By Stan Washington, Special to the NNPA from The Atlanta Voice –

ATLANTA – If the United States is going to regain its global leadership position in higher education, Historically Black Colleges and Universities (HBCUs) will need to play a major role, says a White House official on education.

Just how the nation's predominately Black institutions will participate in that objective was the main topic at a recent Southern Education Fund conference of HBCU presidents, held in Atlanta.

HBCUs are a critical component in President Obama's national education initiative to restore the U.S. to its former ranking as the world's leader in higher education, said John S. Wilson, Jr., executive director of the White House Initiative on Historically Black Colleges and Universities.

"We have not been number one since 1995," Wilson said during a media briefing with six HBCU presidents. "We need somewhere around eight million more graduates.

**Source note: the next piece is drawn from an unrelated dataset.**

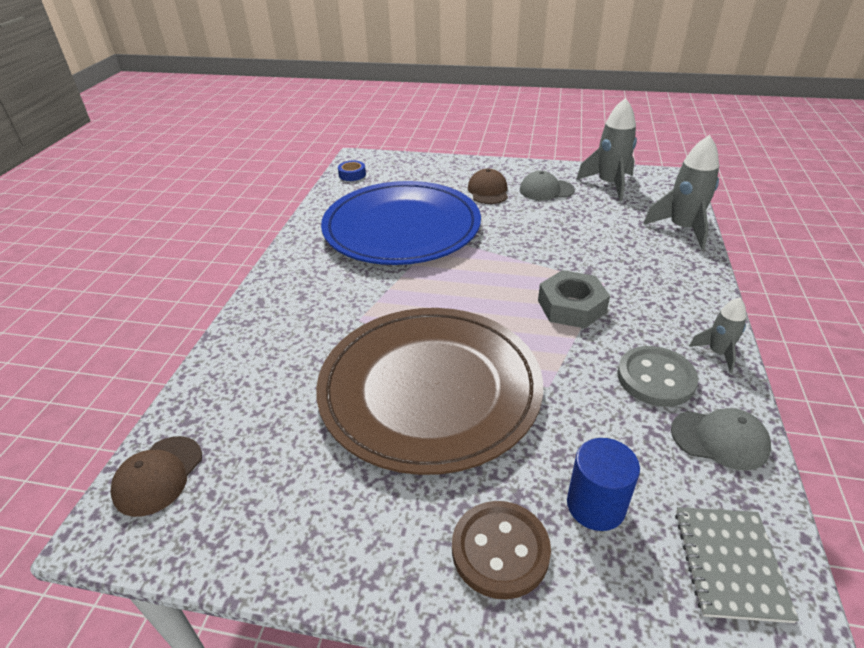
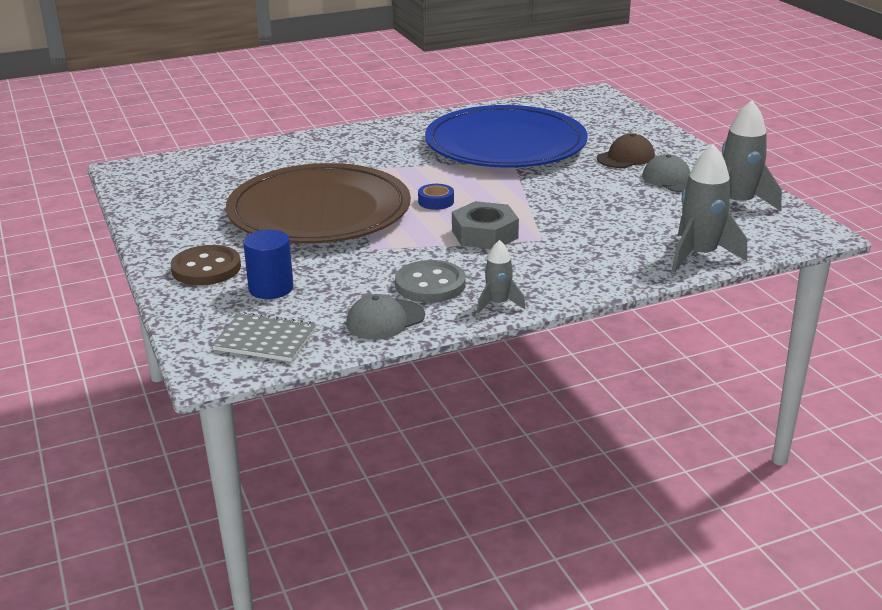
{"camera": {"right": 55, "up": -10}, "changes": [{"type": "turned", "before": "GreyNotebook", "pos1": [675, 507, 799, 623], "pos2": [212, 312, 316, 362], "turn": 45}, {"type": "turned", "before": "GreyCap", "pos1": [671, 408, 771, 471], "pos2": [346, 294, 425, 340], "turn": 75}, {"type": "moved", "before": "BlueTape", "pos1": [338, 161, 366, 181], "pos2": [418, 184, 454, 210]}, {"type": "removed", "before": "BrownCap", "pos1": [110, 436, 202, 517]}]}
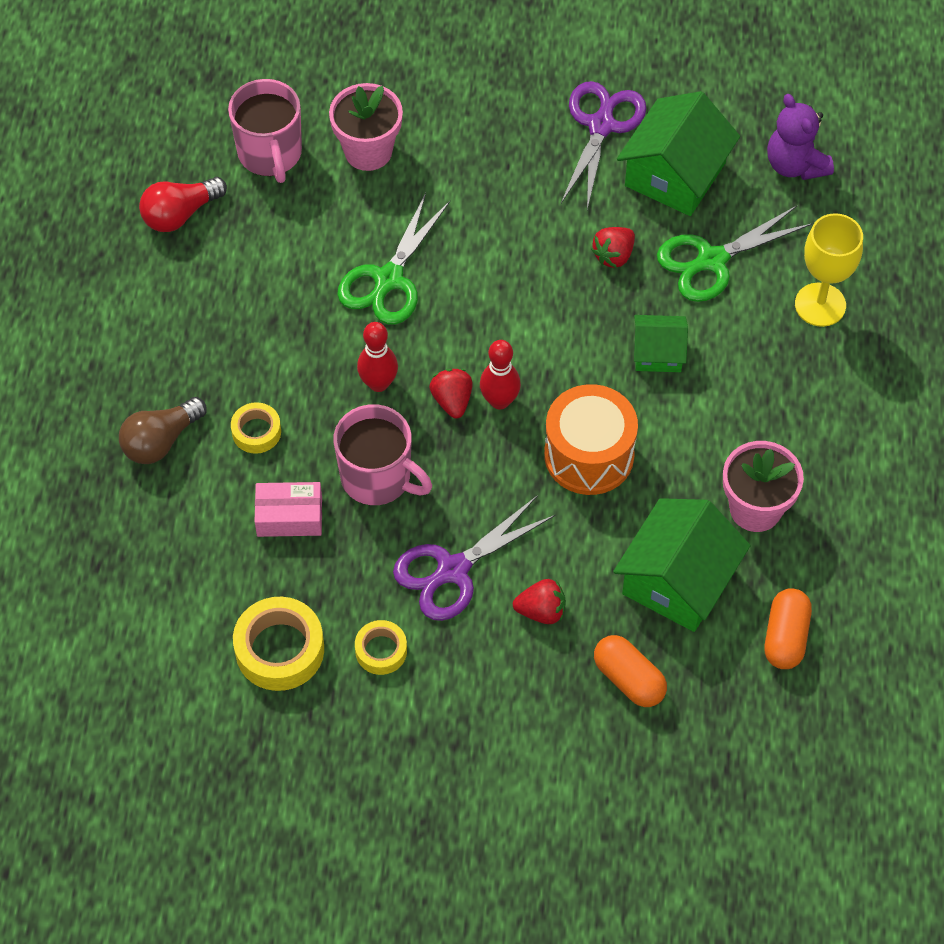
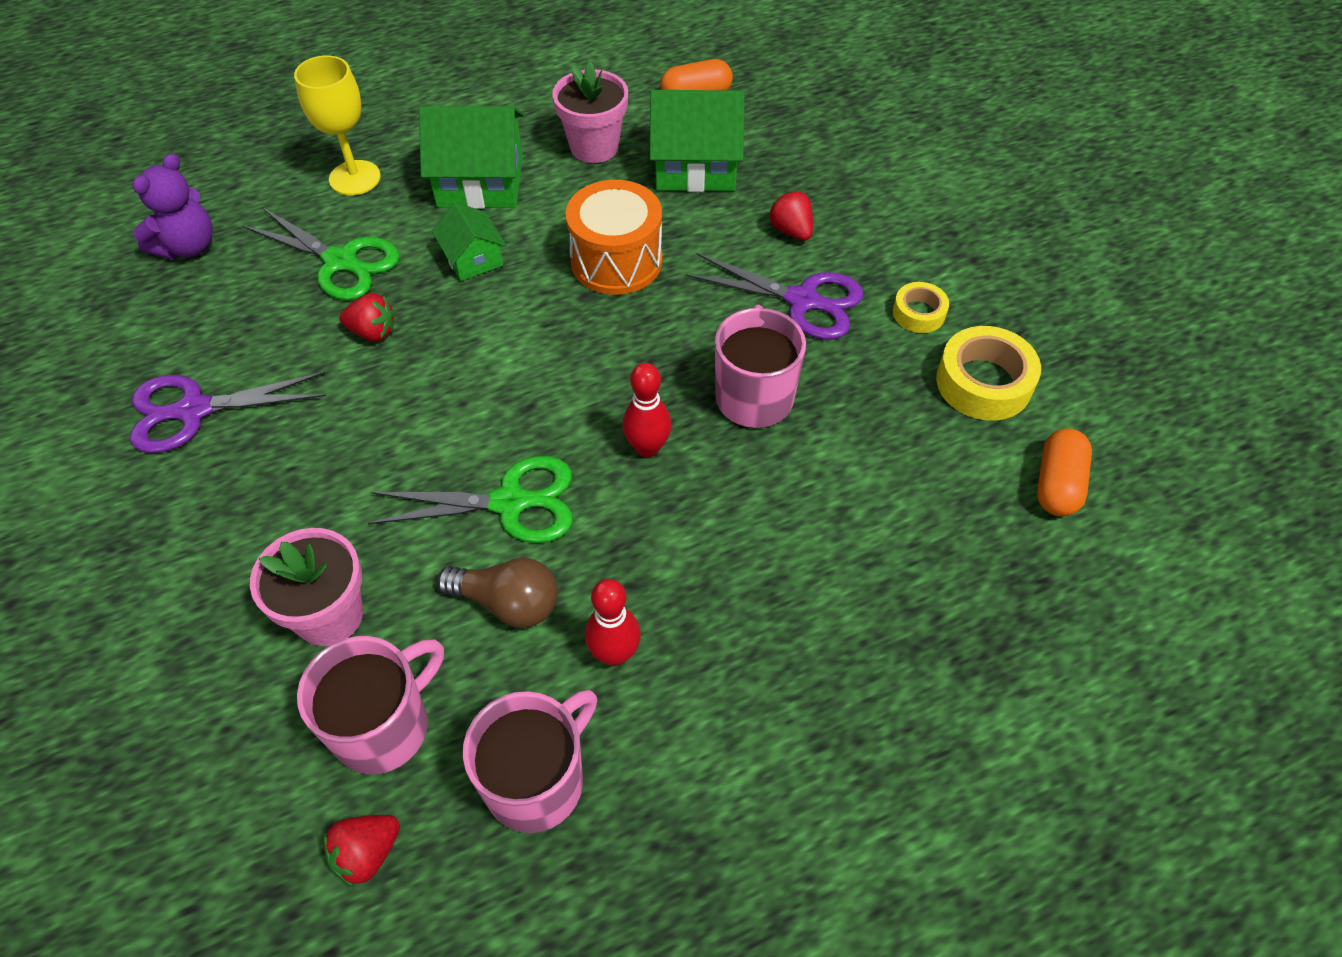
{"camera": {"right": -120, "up": -5}, "changes": [{"type": "moved", "before": "RedStrawberry", "pos1": [429, 369, 473, 419], "pos2": [324, 815, 400, 887]}, {"type": "moved", "before": "GreenHouse", "pos1": [617, 91, 740, 216], "pos2": [419, 106, 524, 209]}, {"type": "moved", "before": "BrownLightBulb", "pos1": [119, 397, 206, 464], "pos2": [436, 558, 558, 628]}, {"type": "replaced", "before": "RedLightBulb", "after": "PinkMug", "pos1": [139, 177, 227, 232], "pos2": [463, 690, 597, 833]}, {"type": "moved", "before": "RedBowlingPin", "pos1": [480, 340, 521, 410], "pos2": [585, 579, 641, 666]}, {"type": "moved", "before": "OrangeCapsule", "pos1": [594, 635, 667, 707], "pos2": [1037, 428, 1092, 517]}, {"type": "removed", "before": "YellowTape", "pos1": [231, 402, 281, 454]}, {"type": "removed", "before": "PinkBox", "pos1": [255, 482, 322, 537]}]}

Almost two million of them need to be African American, with roughly 200,000 coming from HBCUs.

"That is a big challenge," he said. "That means we have to go from around 36,000 a year of graduates from HBCUs to somewhere north of 50,000 a year by 2020."

Presidents in attendance at the media briefing included: Carlton Brown of Clark- Atlanta University, Beverly Hogan, of Tougaloo College, Walter Kimbrough, of Philander Smith College, Charlie Nelms, of North Carolina Central University, Mary Evans Silas, of Kentucky State University, and David Wilson, of Morgan State University.

Each college president agreed that HBCUs have a daunting task ahead of them, if those graduation goals are to be met.

According to the Council of Higher Education, 60 percent of all Black students attend a four-year college.

Of that number, HBCUs graduate about 17 percent of all Black students in the U.S.

"A segment that educates 17 percent of any group is pretty significant," Kimbrough said. "We represent a significant portion of the higher education landscape. I am hoping… that we play a leadership role and become more aggressive in the agenda of completion rate of African American students because we're the segment to do it."

Black colleges need to be less defensive and show more what we are doing, Kimbrough added. Black colleges have not done the best job in telling their success stories, the college presidents agreed, arguing that HBCU graduates have gone on to contribute significantly to this nation.

"They contribute to society immensely as outstanding leaders and responsible citizens," said Hogan, president of Tougaloo College in Mississippi. "America will not be able to maintain global competitiveness or even maintain national security without the products that we are turning out in our institutions."

The presidents said they are beyond having the age-old, post-integration debate about whether or not HBCUs are still relevant. HBCUs are not one monolithic institution, they explained.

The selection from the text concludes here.